Thread: Help with insert query

Help with insert query

From
Glenn Schultz
Date:
All,

The query below is designed to insert into a table.  This works when I have a single loan which I insert.  However, if remove the part of the where clause of a single loan the insert does not work.  The table fnmloan is a large table with 500mm + rows and the query runs for about 4 hours.  Any idea of how to get this to work?  I am a little stumped since the query works with one loan.

Glenn

SET max_parallel_workers_per_gather = 8;
SET random_page_cost = 1;

truncate fnmloan_balance;
insert into fnmloan_balance (
fctrdt, loanseqnum, secmnem, beginbal, scheduled,endbal,smm
)

select
fnmloan.fctrdt
,fnmloan.loanseqnum
,fnmloan.secmnem
--,fnmloan.orignoterate
--,fnmloan.loanage
--,fnmloan.origloanamt
,fnmloan.currrpb as beginbal
,round(nullif(schedprin(cast(fnmloan.orignoterate as numeric), 
  cast(fnmloan.remterm - 1 as numeric), 
  cast(fnmloan.currrpb as numeric)),4)) as scheduled
,coalesce(endbal.currrpb,0) as endbal
,abs(round(
  cast((fnmloan.currrpb - coalesce(endbal.currrpb,0) - round(nullif(schedprin(cast(fnmloan.orignoterate as numeric), 
  cast(fnmloan.remterm - 1 as numeric), 
  cast(fnmloan.currrpb as numeric)),4)) )/(fnmloan.currrpb - round(nullif(schedprin(cast(fnmloan.orignoterate as numeric), 
  cast(fnmloan.remterm - 1 as numeric), 
  cast(fnmloan.currrpb as numeric)),4)) ) as numeric)
  ,4)) as SMM

from
(
 select * from fnmloan 
 where 
 fctrdt < '03-01-2019'
 and 
 loanseqnum = '5991017042'
) as fnmloan


left outer join
(select
fctrdt - interval '1 month' as fctrdt
,loanseqnum
,orignoterate
,loanage
,origloanamt
,currrpb
from fnmloan
) as endbal

on fnmloan.loanseqnum = endbal.loanseqnum
and fnmloan.fctrdt = endbal.fctrdt  

Re: Help with insert query

From
Michel Pelletier
Date:
On Mon, Apr 1, 2019 at 10:37 AM Glenn Schultz <glenn@bondlab.io> wrote:
All,

The query below is designed to insert into a table.  This works when I have a single loan which I insert.  However, if remove the part of the where clause of a single loan the insert does not work.  The table fnmloan is a large table with 500mm + rows and the query runs for about 4 hours.  Any idea of how to get this to work?  I am a little stumped since the query works with one loan.
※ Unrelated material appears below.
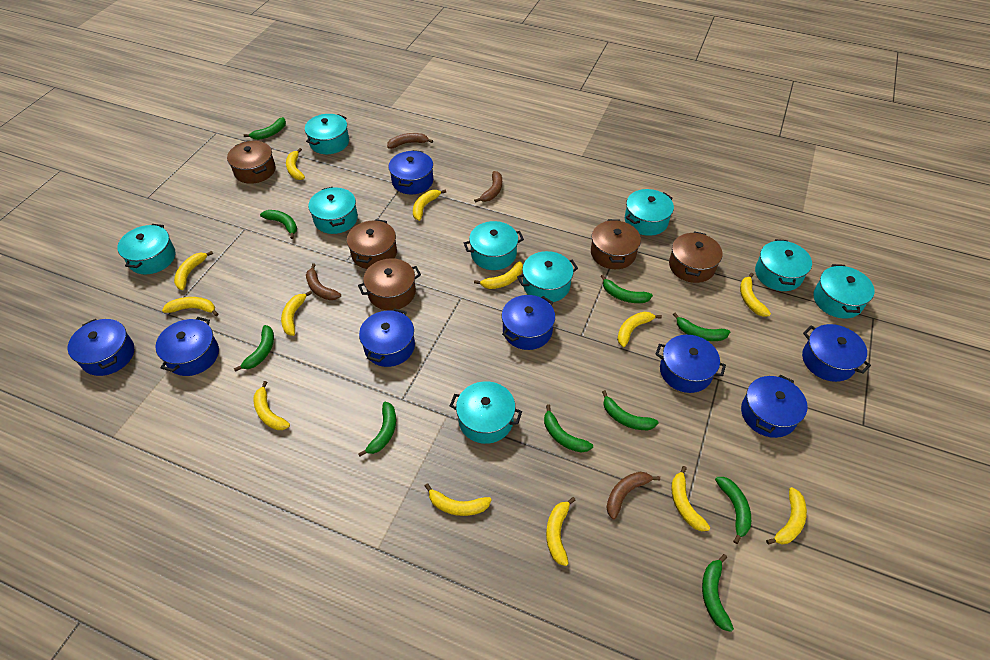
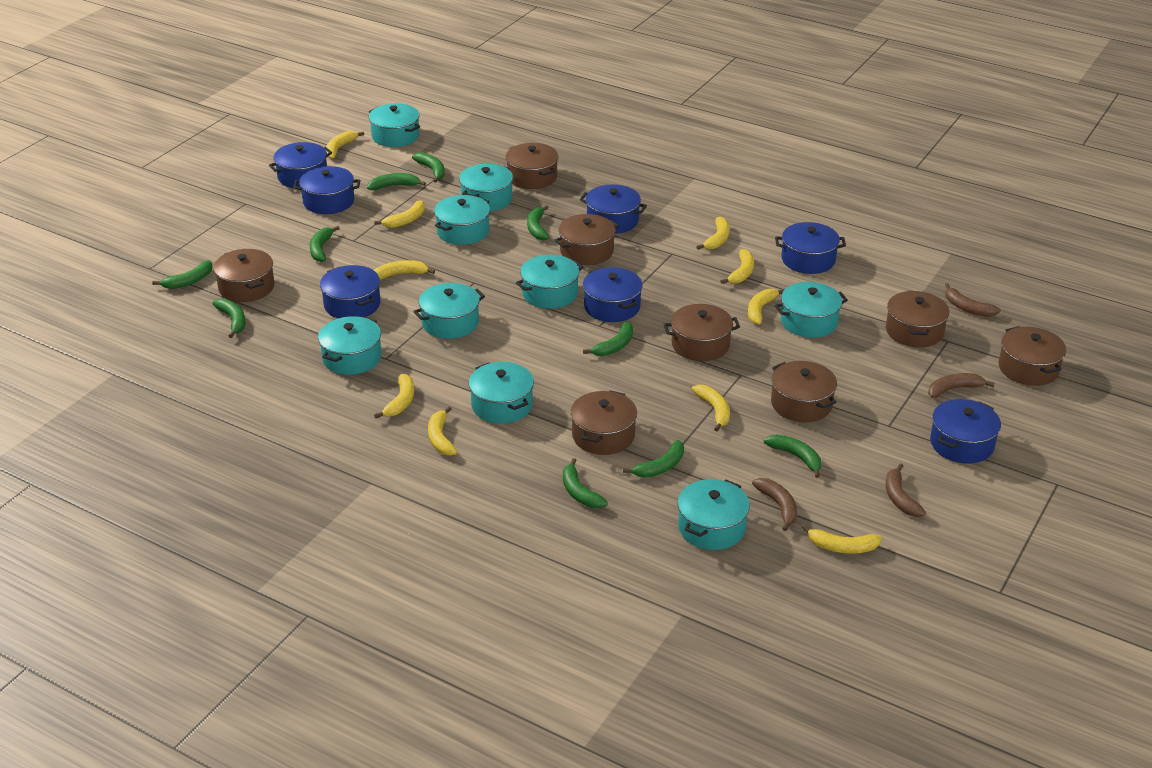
blue pot: 8 -> 7
brown pot: 5 -> 8
yellow banana: 13 -> 10

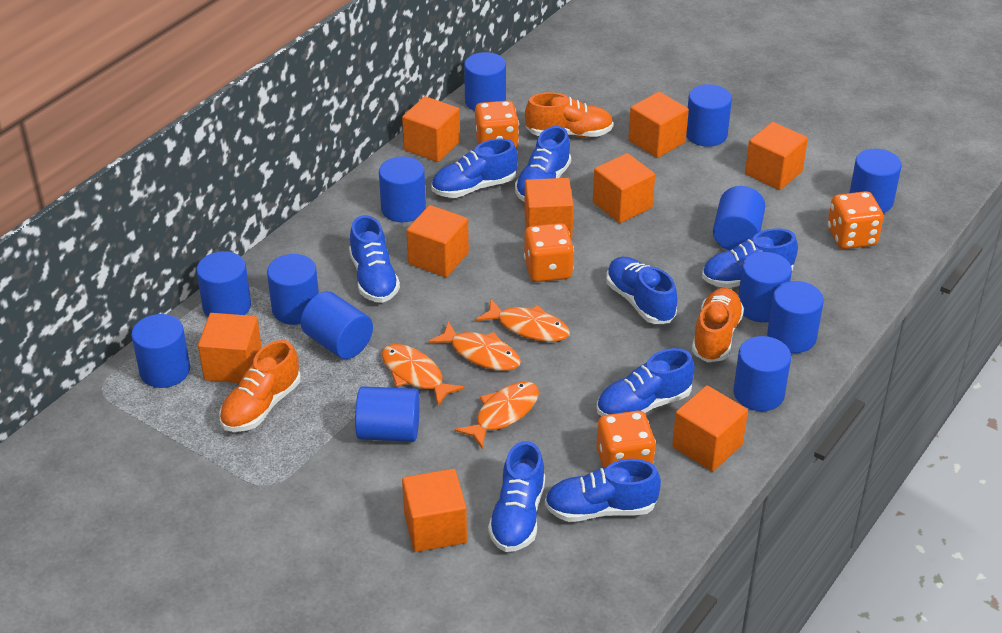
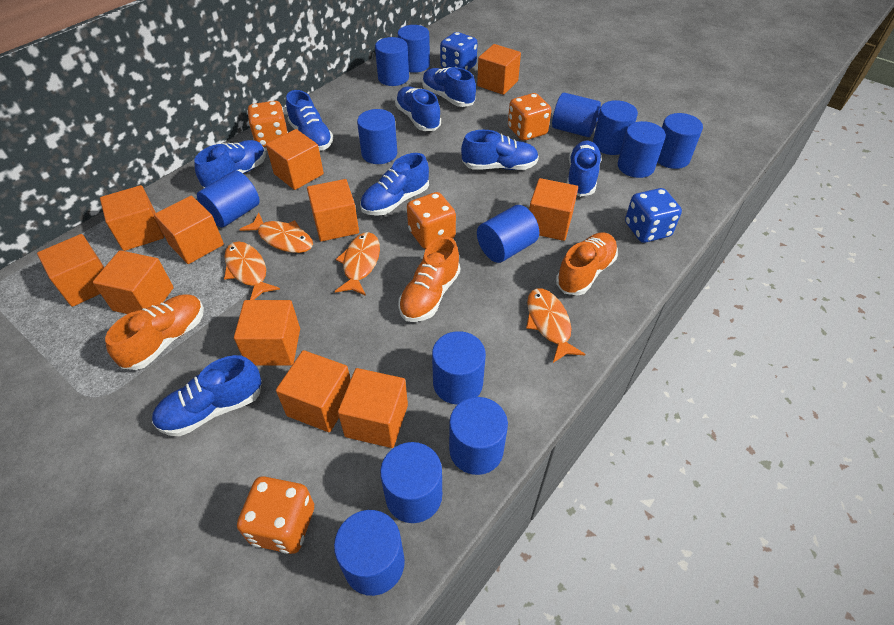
blue dice: 0 -> 2
orange cube: 9 -> 11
Inserting one row is fast, inserting 500 million rows is going to take quite a bit longer.  I suggest your break your query up into batches, and insert, say, 1 million rows at a time.  Also it might be a good idea to drop your indexes on the target table and re-create them after you do the bulk insert, and also do an 'ANALYZE' on the target table after you have inserted all the records.

-Michel

 
Glenn

SET max_parallel_workers_per_gather = 8;
SET random_page_cost = 1;

truncate fnmloan_balance;
insert into fnmloan_balance (
fctrdt, loanseqnum, secmnem, beginbal, scheduled,endbal,smm
)

select
fnmloan.fctrdt
,fnmloan.loanseqnum
,fnmloan.secmnem
--,fnmloan.orignoterate
--,fnmloan.loanage
--,fnmloan.origloanamt
,fnmloan.currrpb as beginbal
,round(nullif(schedprin(cast(fnmloan.orignoterate as numeric), 
  cast(fnmloan.remterm - 1 as numeric), 
  cast(fnmloan.currrpb as numeric)),4)) as scheduled
,coalesce(endbal.currrpb,0) as endbal
,abs(round(
  cast((fnmloan.currrpb - coalesce(endbal.currrpb,0) - round(nullif(schedprin(cast(fnmloan.orignoterate as numeric), 
  cast(fnmloan.remterm - 1 as numeric), 
  cast(fnmloan.currrpb as numeric)),4)) )/(fnmloan.currrpb - round(nullif(schedprin(cast(fnmloan.orignoterate as numeric), 
  cast(fnmloan.remterm - 1 as numeric), 
  cast(fnmloan.currrpb as numeric)),4)) ) as numeric)
  ,4)) as SMM

from
(
 select * from fnmloan 
 where 
 fctrdt < '03-01-2019'
 and 
 loanseqnum = '5991017042'
) as fnmloan


left outer join
(select
fctrdt - interval '1 month' as fctrdt
,loanseqnum
,orignoterate
,loanage
,origloanamt
,currrpb
from fnmloan
) as endbal

on fnmloan.loanseqnum = endbal.loanseqnum
and fnmloan.fctrdt = endbal.fctrdt  

Re: Help with insert query

From
Ron
Date:
On 4/1/19 12:37 PM, Glenn Schultz wrote:
> All,
>
> The query below is designed to insert into a table.  This works when I 
> have a single loan which I insert. However, if remove the part of the 
> where clause of a single loan the insert does not work.  The table fnmloan 
> is a large table with 500mm + rows and the query runs for about 4 hours. 
> Any idea of how to get this to work?  I am a little stumped since the 
> query works with one loan.

Following up to Michael's answer... 500MM rows in 4 hours is an insert rate 
of 34,722.222... records per second.

-- 
Angular momentum makes the world go 'round.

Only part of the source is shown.